The trial will be led by the University of Glasgow and co-ordinated by the University of Birmingham’s Cancer Research UK Clinical Trials Unit, with St George’s Hospital acting as a site for the trial, with support from the Vaccine Institute at St George’s, University of London. The Principal Investigator for the study at St George’s will be Dr. Mickey Koh, Lead for Haematology at the hospital and an Honorary Senior Lecturer at the university.
The OCTAVE DUO study will offer people who are immunosuppressed or immunocompromised an additional vaccine to determine whether this will give a stronger immune response than two doses.
The study follows on from the OCTAVE trial, which was set up to assess the immune responses in immunosuppressed patients after receiving their first two COVID-19 vaccine doses. The preliminary results from OCTAVE, published in The Lancet, demonstrated that although some antibodies were detected in 89% of people who are immunocompromised or immunosuppressed following vaccination, as many as 40% of people in these groups mounted a low, or undetectable, immune response after two doses. It was also felt that this figure is likely to be significantly higher in certain groups of immune suppressed patients like those who have recently received a bone marrow transplant.
The level of antibodies required for protection from COVID-19 is still not known, and it is likely that other immune cells called T cells also play an important role in protecting people from the virus. Nonetheless, these findings suggest vaccine efficacy is likely to wane more quickly in these groups and that the current two vaccine doses may not be sufficient.
With this in mind, up to 1,200 patients who are already involved in the OCTAVE study or those with other at-risk conditions involved in parallel studies will be recruited to the OCTAVE DUO trial.
Co-funded by the government’s Vaccines Taskforce and UK Research and Innovation (UKRI), the study will analyze in detail the immune response of this group to the vaccine and the durability of this protection. It will also use healthcare records to determine whether any participants are later diagnosed with COVID-19.

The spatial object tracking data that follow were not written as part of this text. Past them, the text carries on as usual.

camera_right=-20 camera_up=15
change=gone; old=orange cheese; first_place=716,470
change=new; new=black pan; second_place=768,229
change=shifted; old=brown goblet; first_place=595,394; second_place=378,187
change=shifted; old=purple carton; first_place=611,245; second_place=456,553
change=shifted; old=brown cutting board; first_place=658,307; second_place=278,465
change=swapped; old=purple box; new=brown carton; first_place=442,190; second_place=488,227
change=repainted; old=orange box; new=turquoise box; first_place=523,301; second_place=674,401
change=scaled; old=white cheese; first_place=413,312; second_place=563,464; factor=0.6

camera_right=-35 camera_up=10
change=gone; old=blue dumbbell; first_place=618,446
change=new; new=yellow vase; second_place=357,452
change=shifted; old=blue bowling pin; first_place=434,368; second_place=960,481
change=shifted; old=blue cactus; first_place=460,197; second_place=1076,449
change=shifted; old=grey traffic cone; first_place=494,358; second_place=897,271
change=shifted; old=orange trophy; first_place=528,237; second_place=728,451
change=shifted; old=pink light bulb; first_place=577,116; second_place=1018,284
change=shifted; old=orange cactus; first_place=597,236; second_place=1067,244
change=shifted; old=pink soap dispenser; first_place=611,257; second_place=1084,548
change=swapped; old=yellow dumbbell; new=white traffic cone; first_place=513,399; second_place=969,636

Initial results are expected later this year to further inform the UK’s COVID-19 vaccine deployment in these specific at-risk groups. The trial will follow the patients to mid-2022 and offer more detailed information at that stage about the immune responses that develop in these groups.

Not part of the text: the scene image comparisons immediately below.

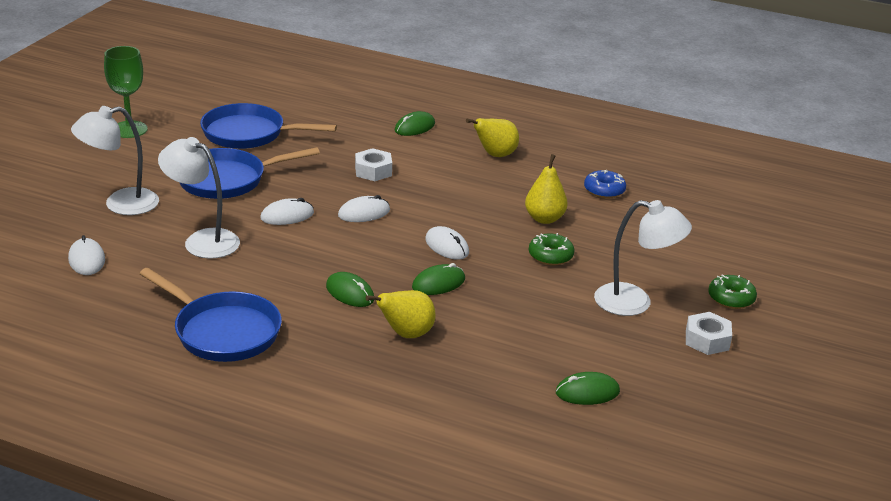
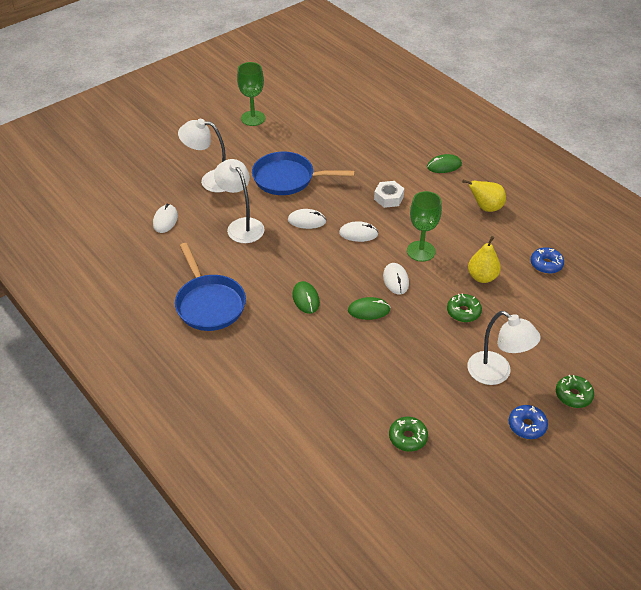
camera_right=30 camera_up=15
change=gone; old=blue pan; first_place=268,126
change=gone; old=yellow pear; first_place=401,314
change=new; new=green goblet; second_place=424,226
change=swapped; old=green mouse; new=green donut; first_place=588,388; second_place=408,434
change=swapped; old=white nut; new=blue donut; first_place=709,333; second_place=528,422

Speaking on the trial, Dr. Koh said: “I think the promise of these two trials is that, together, the findings will allow us to have a deeper and clearer understanding of how vaccination impacts upon immune response, especially in immune suppressed patients with cancers, on dialysis or post-transplant. This will extend our knowledge beyond not just healthy individuals, but to those that are at greater risk of contracting very severe COVID-19 disease. We’ve seen from the initial wave of COVID-19 how severely impacted these patients are. It’s very important that we continue to look after these groups as best we can and find the optimal timing and delivery of vaccines they should have.”
Patients included in the OCTAVE DUO study are people with immune mediated inflammatory diseases (including rheumatoid arthritis, psoriatic arthritis, vasculitis and inflammatory bowel disease), renal disease, certain cancers, stem-cell transplantation, and other immune deficiencies.
Professor Pam Kearns, Director of the University of Birmingham’s Cancer Research UK Clinical Trials Unit, which is co-ordinating both OCTAVE and OCTAVE DUO, said: “The pandemic has been particularly concerning for millions of people in the UK who have conditions or long term illnesses which place them at greater risk of severe illness and death from COVID-19.